History and transcripts are stored locally
Your Ask conversations, Listen transcripts, saved meetings, and prompt library are stored on your own machine as local data, not in a Pluely-hosted account database. That means:
- Your history is readable and usable only from the device it was created on.
- There's no central Pluely database of your conversations to be breached, leaked, or subpoenaed independently of your machine.
- Clearing local data or uninstalling the app removes that history, because it was never duplicated elsewhere.
See Local-first & private for the full picture of what's stored where.
You control what context gets attached
Nothing is sent to get an answer unless you put it there. In Ask mode, you decide whether to attach a screenshot, an image, or a document — Pluely doesn't reach into your files or screen on its own. In Listen mode, audio is only captured while a session is actively running and you started it. If a piece of context feels too sensitive to share, the simplest safeguard is: don't attach it. Ask a more general version of the question, or redact the sensitive part of a screenshot before sending it.
Maximum privacy: your own key or a local CLI
For work where you don't want any request reaching Pluely's servers, Pluely v1 supports two bring-your-own options:
- Your own provider API key, configured in Model selection. Requests go straight from your device to the provider you chose, using your own credentials and your own account's data policies — Pluely's servers are never in that path.
- A local CLI already running on your machine — for example Claude Code, Gemini CLI, or a locally-hosted model through Ollama. Pluely hands the request to that tool locally instead of calling out over the network at all. Setup is covered in Connect a local CLI.
Either path is the right call for confidential meetings, regulated data, client work under NDA, or anything else where "leaves my machine" is not an acceptable answer.

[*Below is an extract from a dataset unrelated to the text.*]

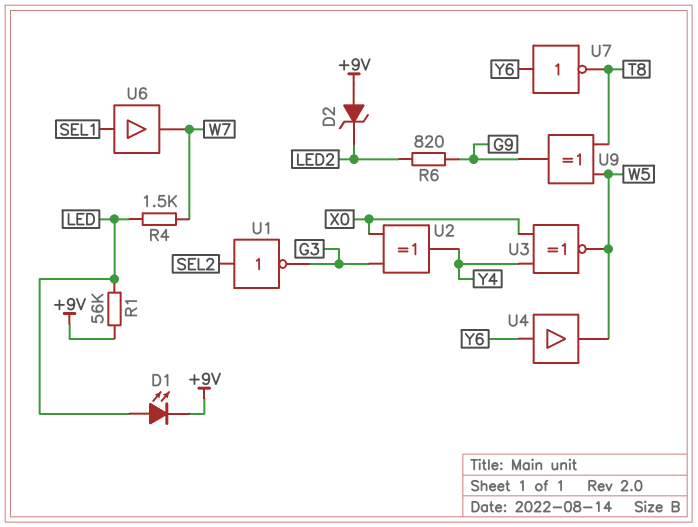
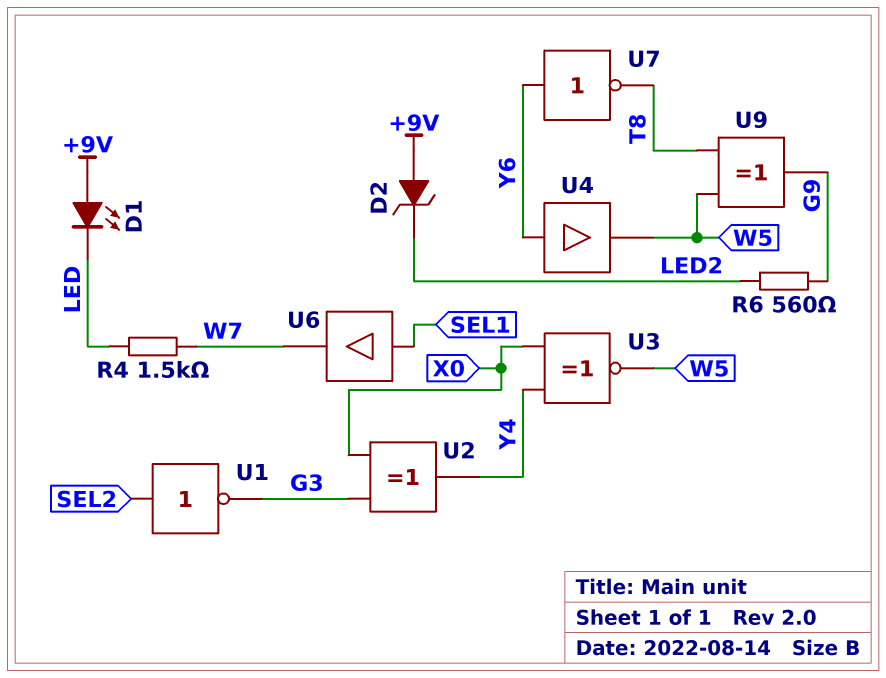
D1: LED (A LED, K +9V) -> LED (A +9V, K LED)
R1: 56k (+9V, LED) -> none
R6: 820 (G9, LED2) -> 560 (G9, LED2)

You don't need to know — or trust — a specific model vendor
When you use Pluely's managed models (the default, no-setup option), Pluely intentionally doesn't require you to know or choose which underlying model or infrastructure provider is doing the work. You interact with one consistent Pluely experience, and Pluely handles routing, reliability, and provider relationships behind the scenes. If that abstraction isn't enough assurance for a given task, the bring-your-own-key or local-CLI options above give you full visibility and control instead — you pick the exact provider and account.
Safe uninstall and data removal
Because history and transcripts live locally rather than in a hosted account:
- Removing local app data (through the app's own settings, or by uninstalling and clearing its local data folder on your OS) removes your Ask conversations, Listen transcripts, and saved meetings along with it.
- There's no separate "delete my cloud account data" step required, because your conversation history was never mirrored to a Pluely-hosted database in the first place.
- If you're moving to a shared or work-provided computer, a clean uninstall plus clearing local app data is sufficient to leave nothing behind.
Best practices for sensitive work
A few habits make Pluely noticeably more private for high-stakes use:
- Use your own provider key or a local CLI for anything confidential — it removes Pluely's servers from the request path entirely.
- Be deliberate about attachments — only attach the screenshot, document, or region that's actually needed to answer the question.
- Use screen-share stealth during calls so the overlay, your notes, or a live transcript aren't visible to people you're presenting to. See Stealth & privacy.
- Pause or stop Listen mode the moment a conversation turns into something you don't want transcribed.
- Clear local history periodically if you share a machine, or rely on full-disk encryption (standard on modern macOS/Windows) to protect data at rest.